Bazoft's body was placed in a rough wooden crate and despatched to his family in the United Kingdom. Documents seized during the invasion of Iraq in 2003 confirm that Saddam Hussein personally stressed the need for Bazoft's execution to take place before Ramadan (which began that year on 16 March), to quash attempts for clemency by the British government.

Immediately after the execution, Britain recalled its ambassador to Iraq and cancelled all ministerial visits, though the Conservative Party was not unanimous on the response, with Conservative MPs Rupert Allason and Anthony Beaumont-Dark supporting the Iraqi government response, and Phil Dicks even publicly stating on the day before the execution that Bazoft "deserved to be hanged". Bazoft's story nonetheless triggered widespread outrage in the West and contributed to international isolation of Saddam's regime. Months after the incident, on 2 August 1990, Iraq invaded Kuwait, sparking the first Gulf War. During that war, the command tank of the UK's 7th Armoured Brigade was named Bazoft's Revenge.

In 2003, The Observer tracked down Kadem Askar, the colonel in the Iraqi intelligence service who conducted the initial interrogation of Bazoft. He admitted that he knew Bazoft was innocent, but that he was powerless to obstruct Saddam Hussein's orders to have him convicted and executed. That Hussein himself ordered the execution of Bazoft is confirmed in transcripts of taped meetings made by the Hussein regime and seized during the 2003 invasion.

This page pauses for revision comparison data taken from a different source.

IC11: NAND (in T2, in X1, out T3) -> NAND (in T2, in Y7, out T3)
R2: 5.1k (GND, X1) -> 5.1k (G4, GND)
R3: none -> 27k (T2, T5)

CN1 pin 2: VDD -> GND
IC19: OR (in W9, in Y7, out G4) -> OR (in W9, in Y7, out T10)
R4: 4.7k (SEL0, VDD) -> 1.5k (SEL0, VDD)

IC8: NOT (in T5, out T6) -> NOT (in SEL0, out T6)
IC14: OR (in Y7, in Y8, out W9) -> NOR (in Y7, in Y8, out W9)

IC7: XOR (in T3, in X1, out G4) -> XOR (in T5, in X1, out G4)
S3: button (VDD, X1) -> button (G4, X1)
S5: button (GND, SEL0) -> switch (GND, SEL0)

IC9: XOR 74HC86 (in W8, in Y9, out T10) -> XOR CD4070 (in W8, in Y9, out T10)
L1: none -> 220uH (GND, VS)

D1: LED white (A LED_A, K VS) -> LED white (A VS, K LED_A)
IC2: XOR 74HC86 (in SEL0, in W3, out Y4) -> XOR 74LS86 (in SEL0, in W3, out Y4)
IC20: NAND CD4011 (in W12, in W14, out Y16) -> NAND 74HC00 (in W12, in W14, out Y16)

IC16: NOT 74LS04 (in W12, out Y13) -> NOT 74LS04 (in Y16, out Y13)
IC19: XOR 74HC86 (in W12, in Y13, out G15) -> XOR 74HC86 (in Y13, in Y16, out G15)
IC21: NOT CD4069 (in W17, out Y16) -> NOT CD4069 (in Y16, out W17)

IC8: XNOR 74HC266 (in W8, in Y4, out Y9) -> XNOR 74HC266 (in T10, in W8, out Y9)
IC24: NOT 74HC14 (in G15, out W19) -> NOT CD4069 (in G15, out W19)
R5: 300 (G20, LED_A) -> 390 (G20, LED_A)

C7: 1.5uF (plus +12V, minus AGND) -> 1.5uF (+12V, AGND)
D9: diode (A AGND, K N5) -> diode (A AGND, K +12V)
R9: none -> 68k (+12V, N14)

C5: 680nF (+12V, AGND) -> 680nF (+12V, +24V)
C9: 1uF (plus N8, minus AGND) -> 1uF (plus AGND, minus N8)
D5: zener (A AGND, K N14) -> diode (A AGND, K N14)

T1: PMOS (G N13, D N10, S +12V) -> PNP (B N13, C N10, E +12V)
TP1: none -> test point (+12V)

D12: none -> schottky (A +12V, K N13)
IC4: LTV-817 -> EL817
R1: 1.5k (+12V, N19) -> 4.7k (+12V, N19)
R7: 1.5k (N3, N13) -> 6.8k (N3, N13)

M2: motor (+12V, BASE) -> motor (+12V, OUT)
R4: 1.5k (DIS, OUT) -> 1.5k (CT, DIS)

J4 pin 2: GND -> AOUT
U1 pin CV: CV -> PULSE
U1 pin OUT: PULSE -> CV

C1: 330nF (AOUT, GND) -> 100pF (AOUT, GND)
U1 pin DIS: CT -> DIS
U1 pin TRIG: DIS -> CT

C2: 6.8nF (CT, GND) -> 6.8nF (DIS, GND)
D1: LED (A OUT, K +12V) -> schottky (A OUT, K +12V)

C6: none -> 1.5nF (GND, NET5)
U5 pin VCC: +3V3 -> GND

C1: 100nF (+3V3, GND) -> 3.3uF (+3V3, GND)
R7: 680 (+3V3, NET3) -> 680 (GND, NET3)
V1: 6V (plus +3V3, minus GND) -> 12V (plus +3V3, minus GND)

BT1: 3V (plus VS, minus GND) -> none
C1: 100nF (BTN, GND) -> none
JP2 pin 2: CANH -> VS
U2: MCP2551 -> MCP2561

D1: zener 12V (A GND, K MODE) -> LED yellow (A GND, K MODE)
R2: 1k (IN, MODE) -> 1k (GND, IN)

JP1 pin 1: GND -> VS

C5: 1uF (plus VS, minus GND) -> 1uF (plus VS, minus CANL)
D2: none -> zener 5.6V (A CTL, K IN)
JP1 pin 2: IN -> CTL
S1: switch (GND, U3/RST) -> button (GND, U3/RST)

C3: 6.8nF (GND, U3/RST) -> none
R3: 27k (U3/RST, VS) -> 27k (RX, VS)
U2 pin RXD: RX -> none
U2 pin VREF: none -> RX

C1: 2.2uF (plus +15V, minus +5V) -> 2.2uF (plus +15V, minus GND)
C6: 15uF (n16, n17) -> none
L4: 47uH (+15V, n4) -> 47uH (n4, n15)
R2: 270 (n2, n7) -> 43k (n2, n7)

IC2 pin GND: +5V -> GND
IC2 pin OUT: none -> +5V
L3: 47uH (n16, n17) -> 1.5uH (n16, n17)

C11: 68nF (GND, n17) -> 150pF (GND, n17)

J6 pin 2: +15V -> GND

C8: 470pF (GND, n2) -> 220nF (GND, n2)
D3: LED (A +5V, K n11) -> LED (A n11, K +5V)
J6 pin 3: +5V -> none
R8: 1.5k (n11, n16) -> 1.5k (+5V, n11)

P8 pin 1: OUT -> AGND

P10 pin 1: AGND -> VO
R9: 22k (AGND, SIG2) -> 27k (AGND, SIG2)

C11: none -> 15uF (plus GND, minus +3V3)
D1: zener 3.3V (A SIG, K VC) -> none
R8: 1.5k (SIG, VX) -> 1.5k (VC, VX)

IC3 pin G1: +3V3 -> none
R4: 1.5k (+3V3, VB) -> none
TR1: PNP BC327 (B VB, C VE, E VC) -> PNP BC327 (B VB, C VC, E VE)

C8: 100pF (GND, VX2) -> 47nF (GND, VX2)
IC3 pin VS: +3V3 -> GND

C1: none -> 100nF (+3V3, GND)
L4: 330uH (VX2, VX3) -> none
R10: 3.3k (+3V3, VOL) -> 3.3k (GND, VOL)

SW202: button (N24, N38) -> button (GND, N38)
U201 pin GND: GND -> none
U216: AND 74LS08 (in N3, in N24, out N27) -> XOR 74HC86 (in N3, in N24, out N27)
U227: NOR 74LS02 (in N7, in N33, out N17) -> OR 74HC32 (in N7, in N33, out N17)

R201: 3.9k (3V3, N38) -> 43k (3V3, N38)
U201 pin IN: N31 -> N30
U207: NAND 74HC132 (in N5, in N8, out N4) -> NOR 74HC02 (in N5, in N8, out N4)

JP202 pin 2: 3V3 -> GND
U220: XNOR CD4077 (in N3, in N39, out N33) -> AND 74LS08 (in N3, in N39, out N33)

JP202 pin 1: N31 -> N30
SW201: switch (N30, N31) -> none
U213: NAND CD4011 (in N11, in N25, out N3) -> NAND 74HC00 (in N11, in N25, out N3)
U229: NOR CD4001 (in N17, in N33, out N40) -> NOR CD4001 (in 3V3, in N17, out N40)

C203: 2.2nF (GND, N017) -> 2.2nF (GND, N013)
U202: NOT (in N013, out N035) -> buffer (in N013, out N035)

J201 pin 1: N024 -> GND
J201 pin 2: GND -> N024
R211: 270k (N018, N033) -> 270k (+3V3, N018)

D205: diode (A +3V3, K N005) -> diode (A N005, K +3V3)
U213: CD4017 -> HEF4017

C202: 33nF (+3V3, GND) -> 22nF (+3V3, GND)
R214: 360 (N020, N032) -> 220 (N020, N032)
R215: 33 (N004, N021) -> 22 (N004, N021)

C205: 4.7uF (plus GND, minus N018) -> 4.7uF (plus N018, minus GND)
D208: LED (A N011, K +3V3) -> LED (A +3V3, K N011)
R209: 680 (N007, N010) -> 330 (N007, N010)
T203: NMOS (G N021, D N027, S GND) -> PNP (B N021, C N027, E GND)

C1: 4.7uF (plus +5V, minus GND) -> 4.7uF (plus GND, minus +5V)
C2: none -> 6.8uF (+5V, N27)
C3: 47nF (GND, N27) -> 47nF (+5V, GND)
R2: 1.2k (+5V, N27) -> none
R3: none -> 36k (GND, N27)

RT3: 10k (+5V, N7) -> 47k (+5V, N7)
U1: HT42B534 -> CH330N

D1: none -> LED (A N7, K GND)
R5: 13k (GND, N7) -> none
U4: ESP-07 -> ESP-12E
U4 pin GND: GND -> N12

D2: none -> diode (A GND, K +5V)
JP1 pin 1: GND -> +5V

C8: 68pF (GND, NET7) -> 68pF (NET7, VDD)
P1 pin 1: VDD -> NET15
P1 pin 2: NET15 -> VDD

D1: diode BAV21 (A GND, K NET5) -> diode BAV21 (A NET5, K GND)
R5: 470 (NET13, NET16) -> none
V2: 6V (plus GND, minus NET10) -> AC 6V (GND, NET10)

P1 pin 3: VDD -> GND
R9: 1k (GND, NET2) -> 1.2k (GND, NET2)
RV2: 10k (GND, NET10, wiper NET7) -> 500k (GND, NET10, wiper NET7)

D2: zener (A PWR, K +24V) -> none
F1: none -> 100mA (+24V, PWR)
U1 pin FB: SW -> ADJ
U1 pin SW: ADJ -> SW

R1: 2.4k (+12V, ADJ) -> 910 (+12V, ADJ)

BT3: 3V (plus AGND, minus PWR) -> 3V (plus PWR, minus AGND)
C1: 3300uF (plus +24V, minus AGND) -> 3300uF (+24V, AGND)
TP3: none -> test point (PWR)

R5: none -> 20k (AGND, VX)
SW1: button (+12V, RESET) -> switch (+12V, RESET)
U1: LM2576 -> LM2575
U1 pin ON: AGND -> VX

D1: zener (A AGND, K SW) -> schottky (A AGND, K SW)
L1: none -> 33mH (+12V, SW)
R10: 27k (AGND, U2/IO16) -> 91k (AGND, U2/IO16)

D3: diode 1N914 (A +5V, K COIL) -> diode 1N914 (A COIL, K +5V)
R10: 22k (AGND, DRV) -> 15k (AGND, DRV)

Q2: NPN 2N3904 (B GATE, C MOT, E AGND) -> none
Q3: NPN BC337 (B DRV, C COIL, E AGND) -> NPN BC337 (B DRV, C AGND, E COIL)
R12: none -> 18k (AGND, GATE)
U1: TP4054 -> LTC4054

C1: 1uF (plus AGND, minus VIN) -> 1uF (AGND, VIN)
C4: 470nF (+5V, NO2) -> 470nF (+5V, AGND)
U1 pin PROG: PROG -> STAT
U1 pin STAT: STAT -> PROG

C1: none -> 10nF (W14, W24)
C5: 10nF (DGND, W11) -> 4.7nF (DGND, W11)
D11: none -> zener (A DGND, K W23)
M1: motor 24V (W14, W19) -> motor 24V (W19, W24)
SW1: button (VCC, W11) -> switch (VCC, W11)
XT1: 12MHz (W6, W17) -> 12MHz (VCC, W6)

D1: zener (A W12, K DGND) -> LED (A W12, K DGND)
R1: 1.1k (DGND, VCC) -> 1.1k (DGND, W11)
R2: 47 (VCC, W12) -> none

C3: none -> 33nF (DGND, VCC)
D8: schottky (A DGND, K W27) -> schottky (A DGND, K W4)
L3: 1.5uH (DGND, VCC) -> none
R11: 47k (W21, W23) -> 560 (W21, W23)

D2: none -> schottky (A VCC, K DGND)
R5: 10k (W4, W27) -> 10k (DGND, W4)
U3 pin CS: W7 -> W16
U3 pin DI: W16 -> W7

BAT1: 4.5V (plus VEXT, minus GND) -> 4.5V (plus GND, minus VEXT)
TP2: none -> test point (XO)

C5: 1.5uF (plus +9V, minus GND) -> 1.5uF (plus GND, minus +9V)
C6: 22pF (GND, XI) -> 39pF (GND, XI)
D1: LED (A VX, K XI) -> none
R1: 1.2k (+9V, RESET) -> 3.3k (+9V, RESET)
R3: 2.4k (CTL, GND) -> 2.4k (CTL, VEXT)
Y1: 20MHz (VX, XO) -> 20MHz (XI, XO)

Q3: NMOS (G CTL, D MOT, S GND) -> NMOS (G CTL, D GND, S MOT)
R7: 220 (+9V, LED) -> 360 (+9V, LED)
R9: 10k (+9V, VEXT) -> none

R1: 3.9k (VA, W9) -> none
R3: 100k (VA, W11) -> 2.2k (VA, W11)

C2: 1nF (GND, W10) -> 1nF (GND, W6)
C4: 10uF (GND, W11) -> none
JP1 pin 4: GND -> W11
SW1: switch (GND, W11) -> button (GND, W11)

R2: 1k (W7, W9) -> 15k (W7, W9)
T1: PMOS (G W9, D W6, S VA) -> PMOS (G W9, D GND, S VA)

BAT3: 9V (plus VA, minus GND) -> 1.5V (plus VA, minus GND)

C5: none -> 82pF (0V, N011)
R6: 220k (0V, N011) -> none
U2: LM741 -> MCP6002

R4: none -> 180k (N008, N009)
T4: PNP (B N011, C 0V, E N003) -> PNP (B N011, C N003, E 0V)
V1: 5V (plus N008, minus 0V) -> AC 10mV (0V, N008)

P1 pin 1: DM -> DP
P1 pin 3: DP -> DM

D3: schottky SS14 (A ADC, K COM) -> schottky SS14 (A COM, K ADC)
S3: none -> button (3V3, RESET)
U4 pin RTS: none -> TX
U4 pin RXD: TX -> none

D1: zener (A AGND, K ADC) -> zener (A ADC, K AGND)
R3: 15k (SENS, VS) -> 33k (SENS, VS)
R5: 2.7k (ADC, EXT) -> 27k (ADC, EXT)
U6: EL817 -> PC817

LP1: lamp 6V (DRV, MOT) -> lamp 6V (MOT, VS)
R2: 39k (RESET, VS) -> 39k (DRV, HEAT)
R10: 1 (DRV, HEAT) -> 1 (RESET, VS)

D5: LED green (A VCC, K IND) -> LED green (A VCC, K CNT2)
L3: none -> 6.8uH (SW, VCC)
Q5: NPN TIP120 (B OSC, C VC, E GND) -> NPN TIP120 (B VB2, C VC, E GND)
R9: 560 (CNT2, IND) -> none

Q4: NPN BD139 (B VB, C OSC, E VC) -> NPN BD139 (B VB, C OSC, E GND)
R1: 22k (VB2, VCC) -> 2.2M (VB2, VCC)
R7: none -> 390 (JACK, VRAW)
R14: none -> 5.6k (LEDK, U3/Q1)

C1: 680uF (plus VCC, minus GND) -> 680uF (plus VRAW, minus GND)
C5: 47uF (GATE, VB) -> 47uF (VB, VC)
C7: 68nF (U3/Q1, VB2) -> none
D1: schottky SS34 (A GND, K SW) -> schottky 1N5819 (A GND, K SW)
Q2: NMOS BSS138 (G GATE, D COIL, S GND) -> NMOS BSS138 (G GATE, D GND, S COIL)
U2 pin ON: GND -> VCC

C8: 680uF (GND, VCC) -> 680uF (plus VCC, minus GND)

The release of papers from 1990 at the beginning of 2017 revealed that the Thatcher government decided to take no action against Iraq out of an anxiety that doing so might risk British exports. Norman Lamont, chief secretary to the treasury in 1990, told The Observer: "There was some argument about how British he was – he did have an Iranian passport and that was the decisive thing: he wasn't a British citizen". Bazoft qualified for British residency.